Internalize these and you will be able to plan out the life span of your objects' instances clearly.
Declare the variables and resources they will be using in Create.
Control how they behave in Step.
Control how they look in Draw.
Make them go out with a bang in Destroy, if applicable.
Free up memory used by the used resources in Cleanup to avoid memory leaks.

Common function families include the keyboard, mouse, draw, collision and random functions (the manual should yield relevant results for these terms).
Other extremely useful functionality includes things like arrays and the dynamic data structures: Lists, grids, maps, and the somewhat more rarely applicable queues, stacks and priority queues.

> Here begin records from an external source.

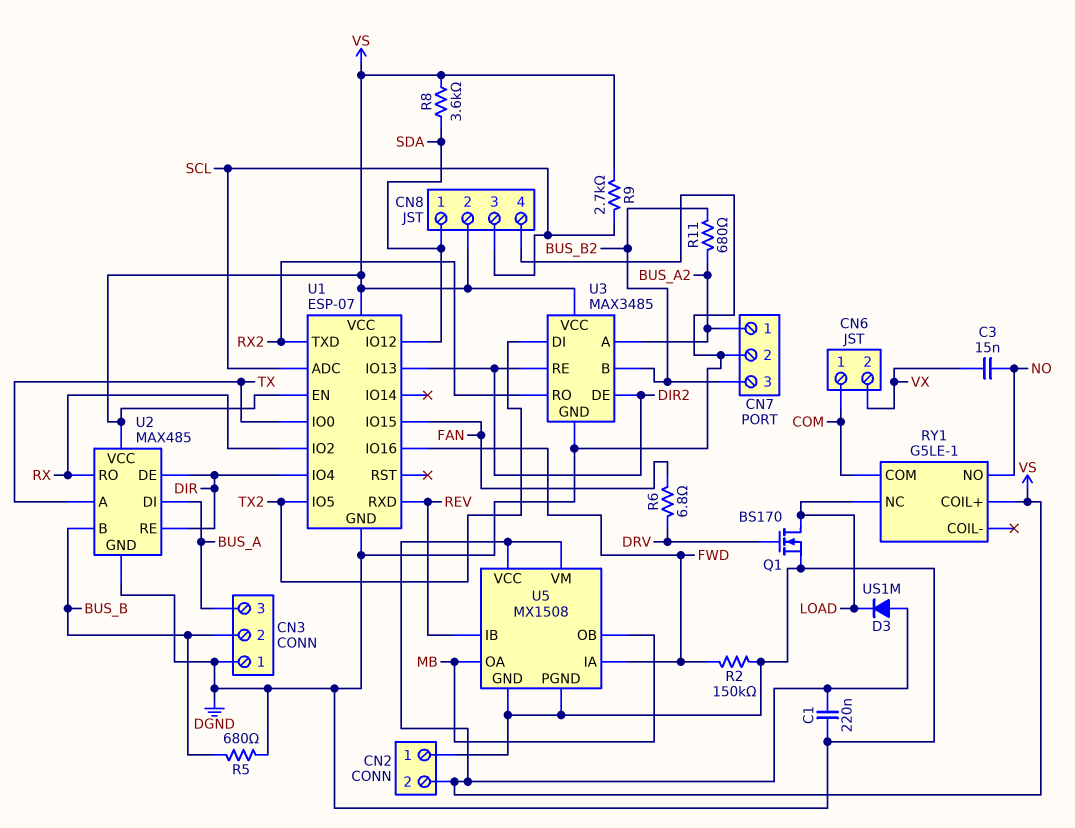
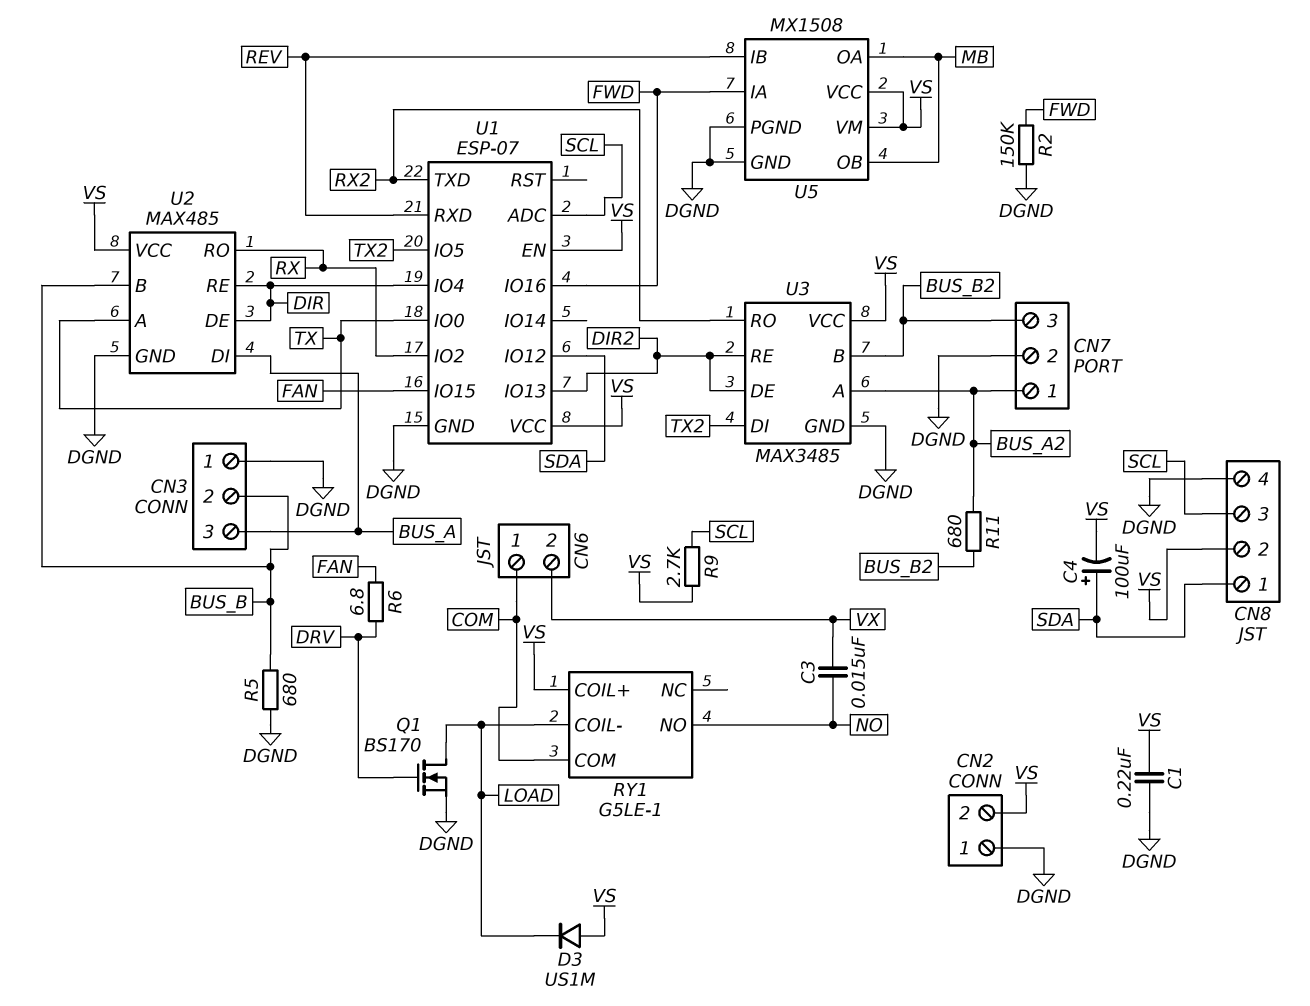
C4: none -> 100uF (plus SDA, minus VS)
R8: 3.6k (SDA, VS) -> none
RY1 pin COIL-: none -> LOAD
RY1 pin NC: LOAD -> none

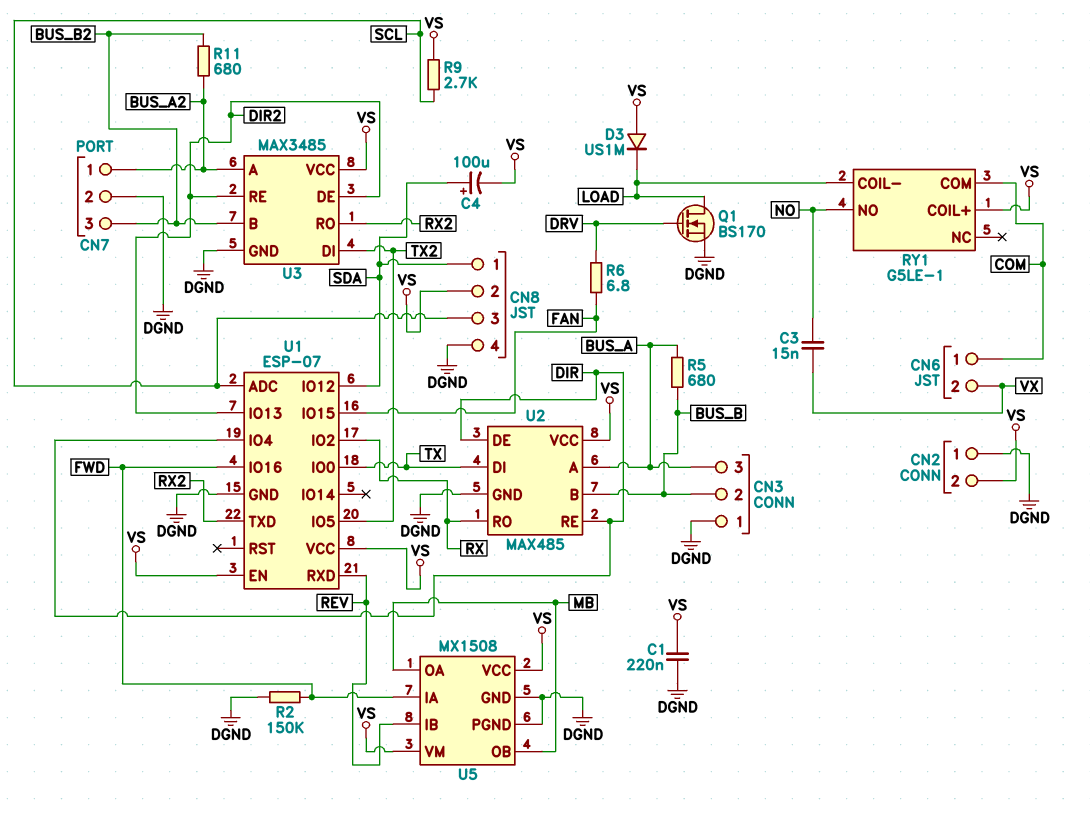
R5: 680 (BUS_B, DGND) -> 680 (BUS_A, BUS_B)
U2 pin A: TX -> BUS_A
U2 pin DI: BUS_A -> TX

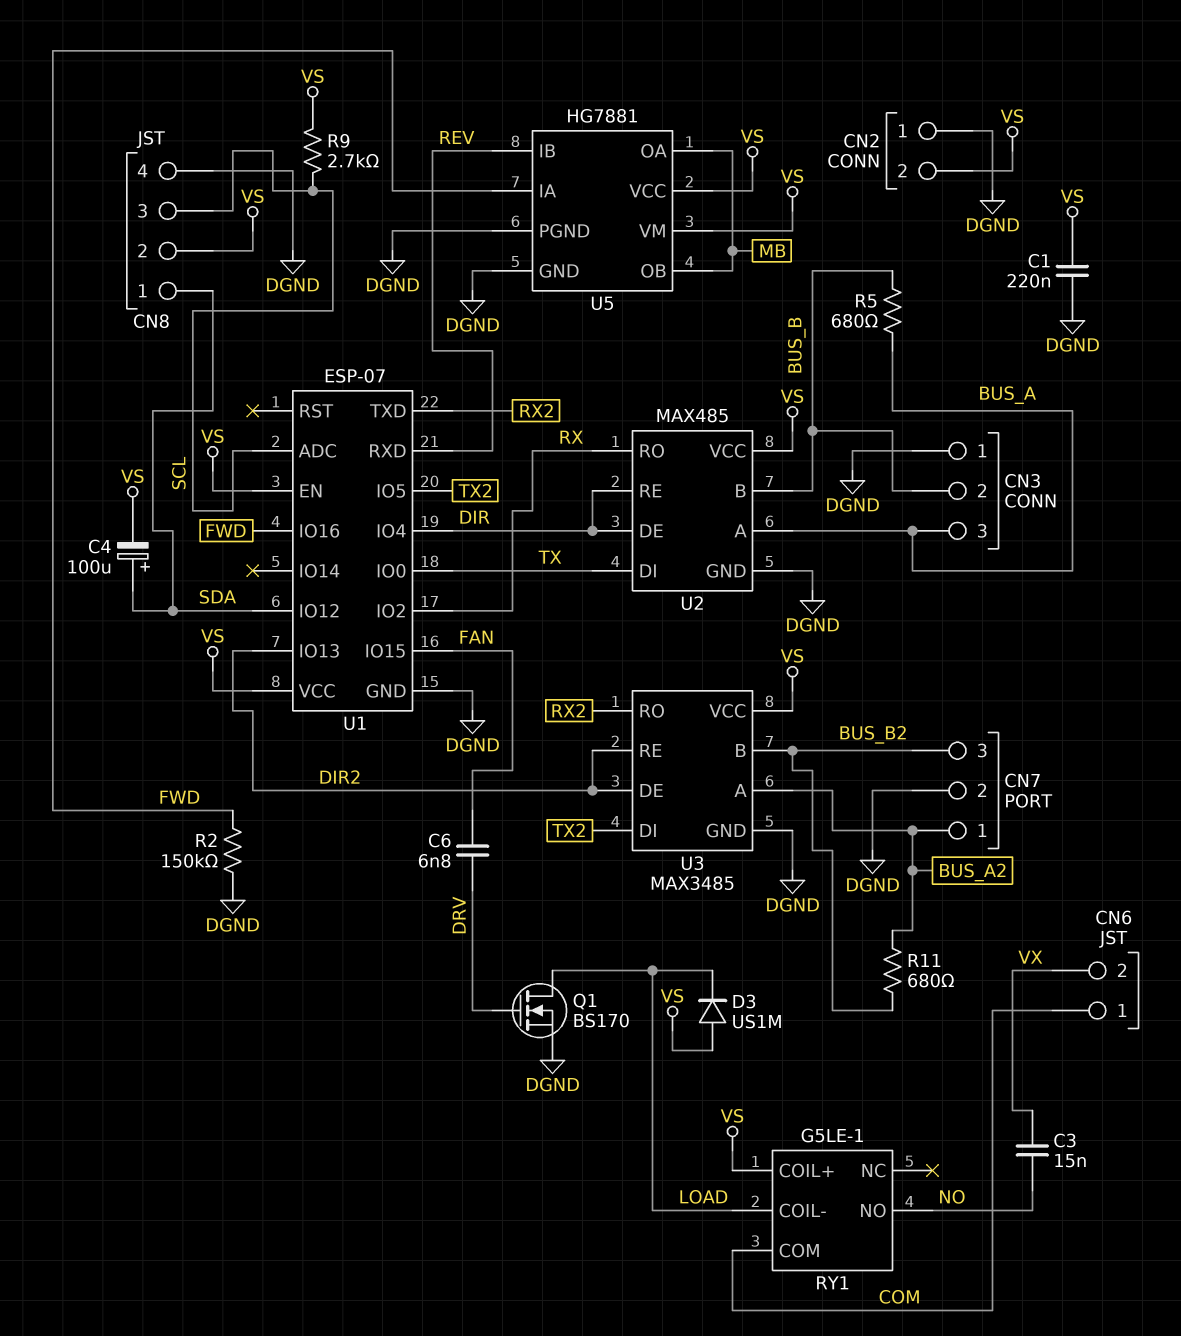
C6: none -> 6.8nF (DRV, FAN)
R6: 6.8 (DRV, FAN) -> none
U5: MX1508 -> HG7881

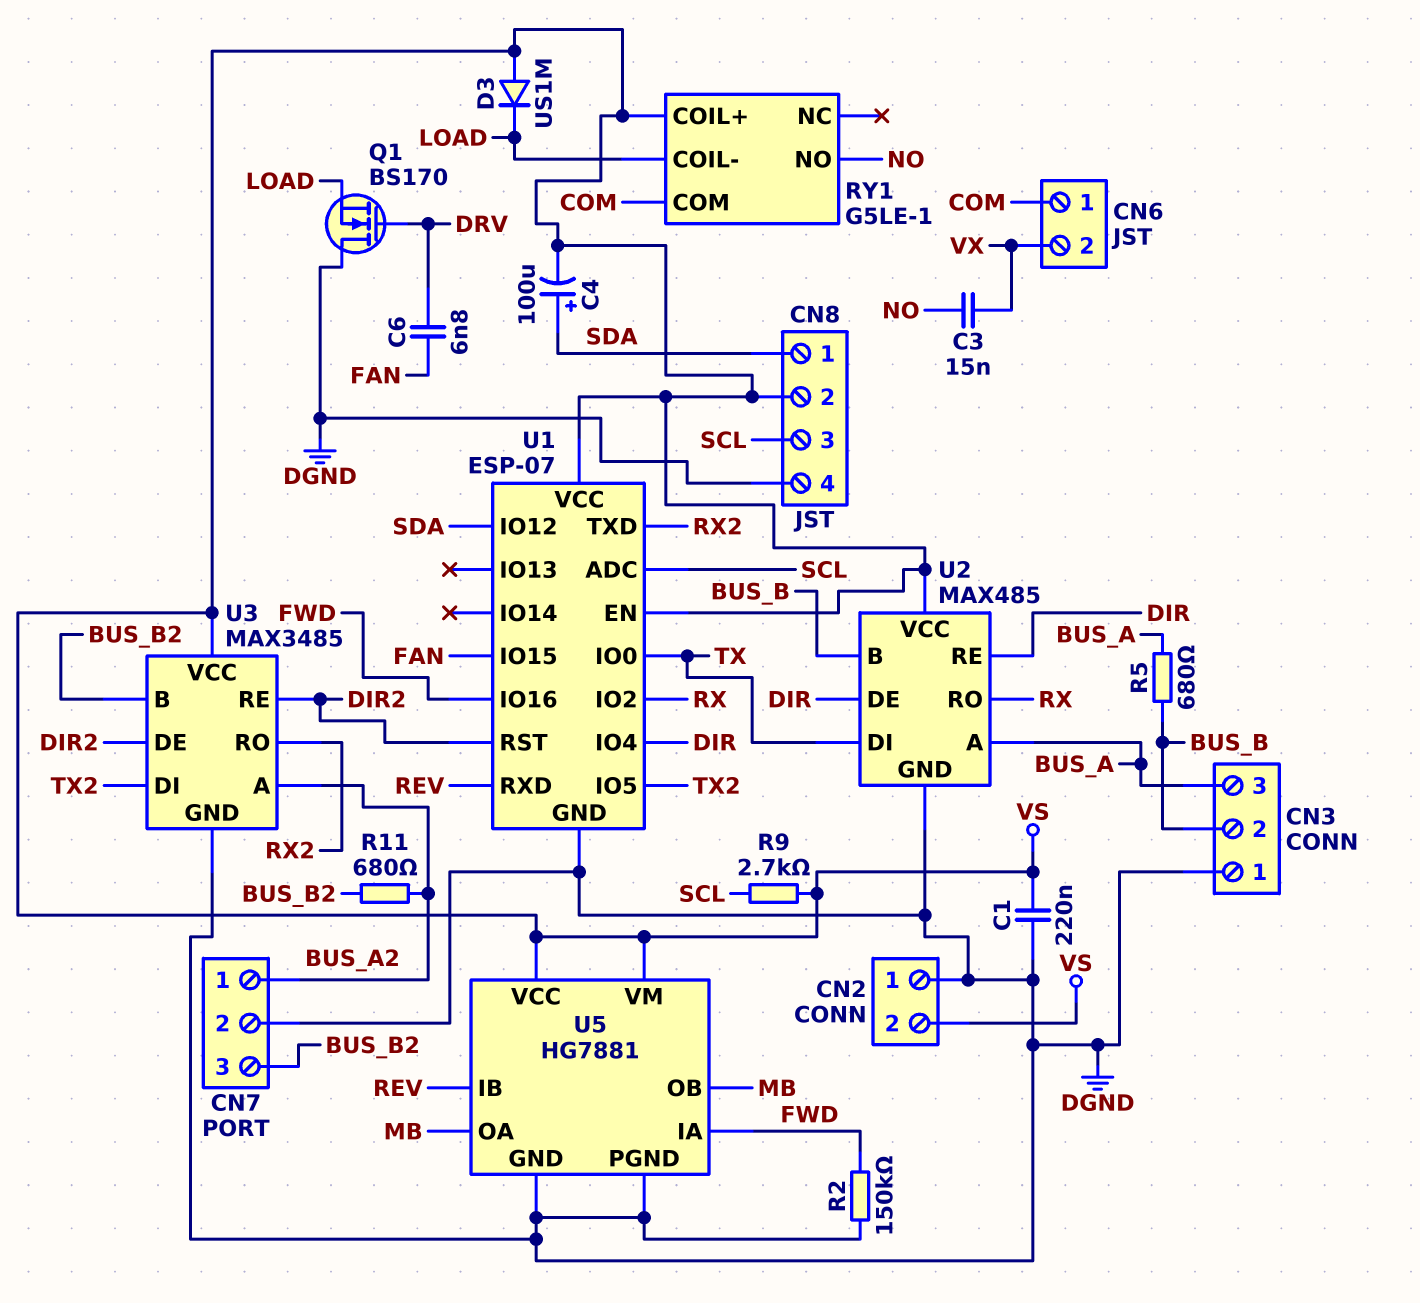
Q1: NMOS BS170 (G DRV, D LOAD, S DGND) -> NMOS BS170 (G DRV, D DGND, S LOAD)
U1 pin IO13: DIR2 -> none
U1 pin RST: none -> DIR2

In terms of controlling the flow of your code, the available statements can be found on the Language Features page.


Avoid setting anything as solid, as you're handing over control over positioning while there is a collision involving a solid instance going on. This is probably the most common cause of beginner frustration.

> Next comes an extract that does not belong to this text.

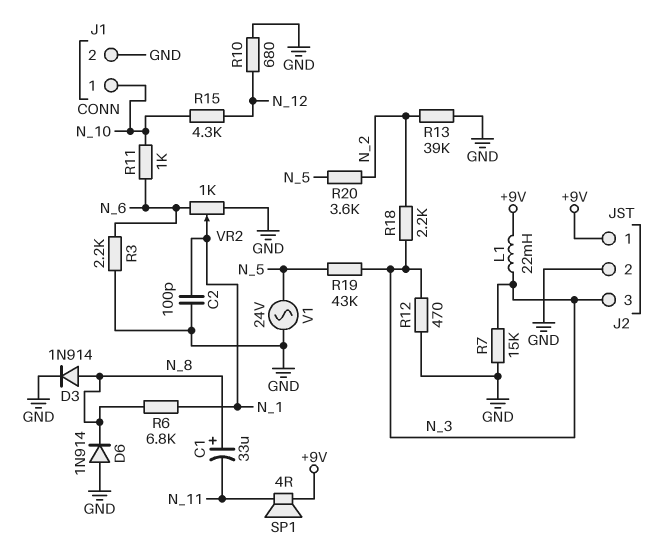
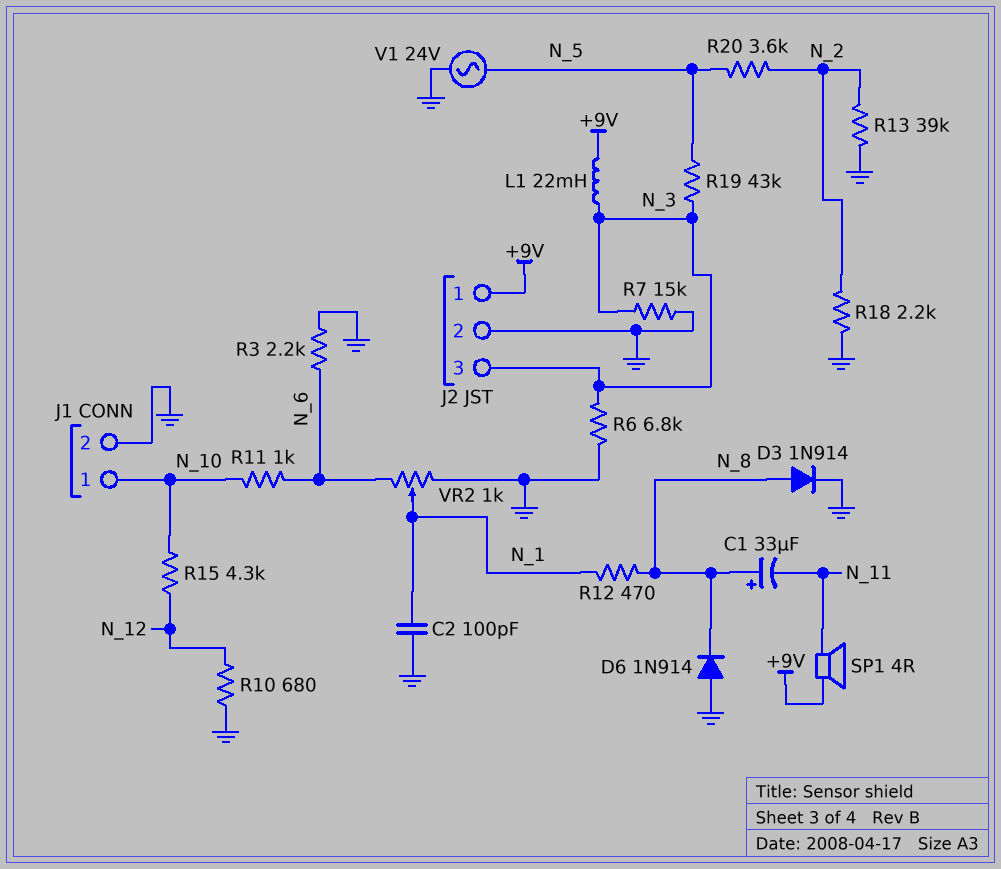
R6: 6.8k (N_1, N_8) -> 6.8k (GND, N_3)
R12: 470 (GND, N_3) -> 470 (N_1, N_8)
R18: 2.2k (N_2, N_3) -> 2.2k (GND, N_2)

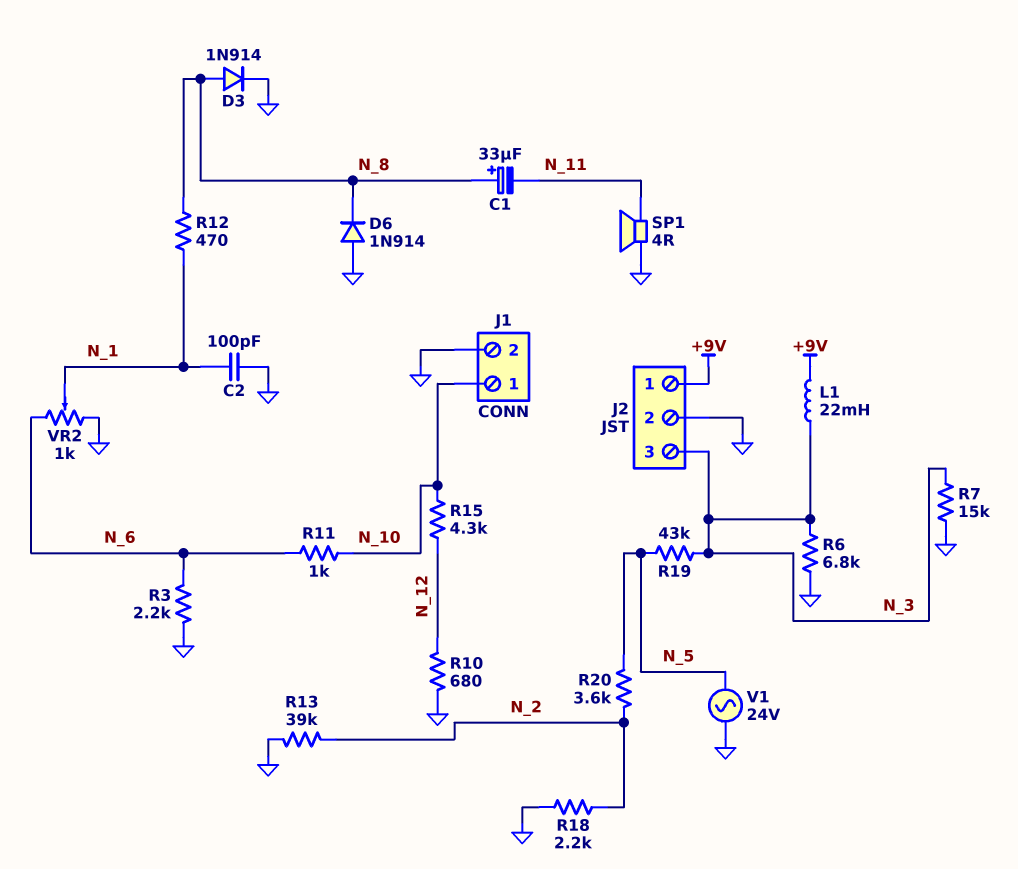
SP1: speaker 4R (+9V, N_11) -> speaker 4R (GND, N_11)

That aside, avoid relying on events (other than the Step/Draw order I mentioned earlier) executing in a specific order - because they don't. This behavior is subject to change at any point in time. Anything that is critical to execute in a specific order should rely on the Step chain (or depth (1.x) / layers (2.x) for drawing). A classic example of this is "attaching" one instance to another to make them move as if they were one - if you put movement and following of each into the Step event, you have a 50% chance of it working out fine (if the follower's code runs after its target's) and a 50% chance of the follower lagging behind by one frame (if the follower's code runs before its target's). Correct ways to handle these would be to either handle it in a single event (the main body moves, then positions its attachment) or having the follower's code in the End Step event.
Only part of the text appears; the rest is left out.